142nd APHA Annual Meeting and Exposition

Annual Meeting Recordings are now available for purchase

299358
Essentials of an Intimate Partner Violence Screening Protocol for Pregnant Woman in a Health Care Setting

142nd APHA Annual Meeting and Exposition (November 15 - November 19, 2014): http://www.apha.org/events-and-meetings/annual
Wednesday, November 19, 2014 : 10:30 AM - 10:50 AM

Golnaz Agahi, LCSW, MPH , Department Psychiatry, Kaiser Permanente, Aliso Viejo, CA
Liza Eshilian-Oates, MD , SCAL Family Violence Prevention Program, Kaiser Permanente - Orange County, Brea, CA
Linh Thai, BS , School of Social Work, University of Southern California, Irvine, CA
Kathy Wei, BA , School of Social Work, University of Southern California, Irvine, CA
Juan Gavia, BA , School of Social Work, University of Southern California, Irvine, CA
Intimate partner violence (IPV) is a serious preventable public health problem. IPV is defined as any of the following actions: physical and sexual violence, threats of physical or sexual violence, and psychological abuse. The estimated cost of IPV (combined medical, mental health, and lost productivity) among women exceeds $8.3 billion per year. Furthermore, women exposed to IPV are at higher risk to experience negative physical and mental health outcomes, such as posttraumatic stress disorder symptoms, depression, anxiety, suicidal behavior, sexually transmitted infections, and unintended pregnancy.  Among pregnant woman and during the postpartum period, the risk of IPV increases. In response to pregnancy being a high risk time for IPV among women of childbearing age, Kaiser Permanente Orange County prenatal clinics implemented an IPV screening tool administered four times during the woman’s pregnancy care. This presentation will review the following steps taken in the program implementation: 1) identifying appropriate stakeholders, 2) training of providers to address IPV in prenatal setting,  3) discuss workflow created to screen and offer immediate services to victim, 4) share data collection, which has resulted in increase disclosure of IPV among pregnant women, 5) share case vignette,  6) lessons learned from first year of implementation to improve and sustain program in the coming year and 7) plans for replication at other  prenatal clinics.

Learning Areas:

Administer health education strategies, interventions and programs
Administration, management, leadership
Program planning

Learning Objectives:
List the consequences of intimate partner violence on a pregnant woman’s well-being Describe the process of implementing the intimate partner violence screening tool in a prenatal clinic Identify key stakeholders and collaborative partners who can enhance and support the on-going progress of the program. Discuss and apply lessons learned from this program to replication of a similar program on other prenatal settings.

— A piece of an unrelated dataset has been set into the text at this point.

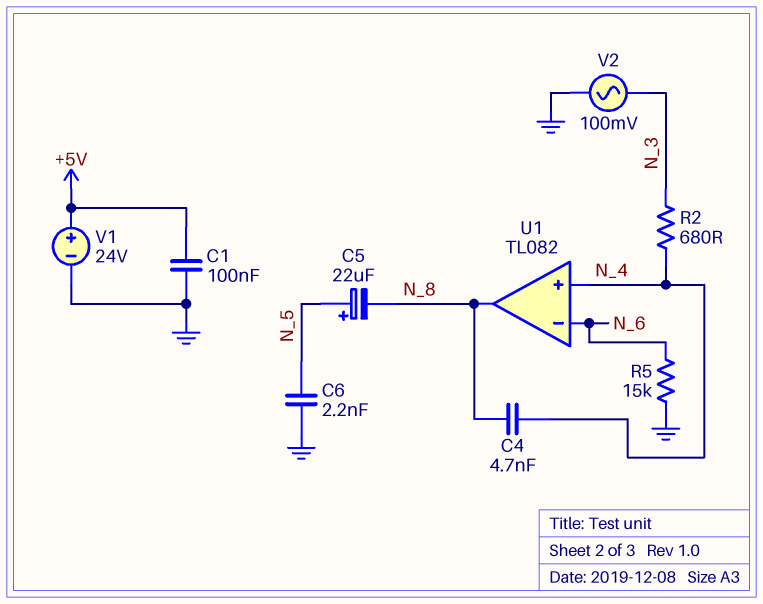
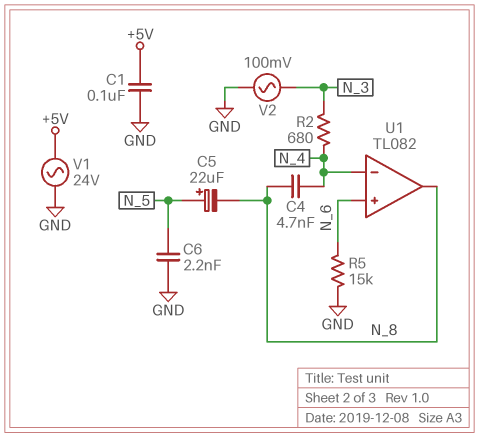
U1 pin in+: N_4 -> N_6
U1 pin in-: N_6 -> N_4
V1: 24V (plus +5V, minus GND) -> AC 24V (+5V, GND)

Keyword(s): Health Care Delivery, Domestic Violence

Presenting author's disclosure statement:

Qualified on the content I am responsible for because: She brings over 19 years of experience working in both public health and social service settings. She has conducted research and developed curriculums on intimate partner violence (IPV) abuse. Presently, she is a clinic manager at Kaiser Permanente Psychiatry Department and teaches part-time at University of Southern California, where she addresses IPV in both clinical setting and academic setting. She also co-chairs the Orange County Kaiser Permanente Family Violence Prevention Program.
Any relevant financial relationships? No

I agree to comply with the American Public Health Association Conflict of Interest and Commercial Support Guidelines, and to disclose to the participants any off-label or experimental uses of a commercial product or service discussed in my presentation.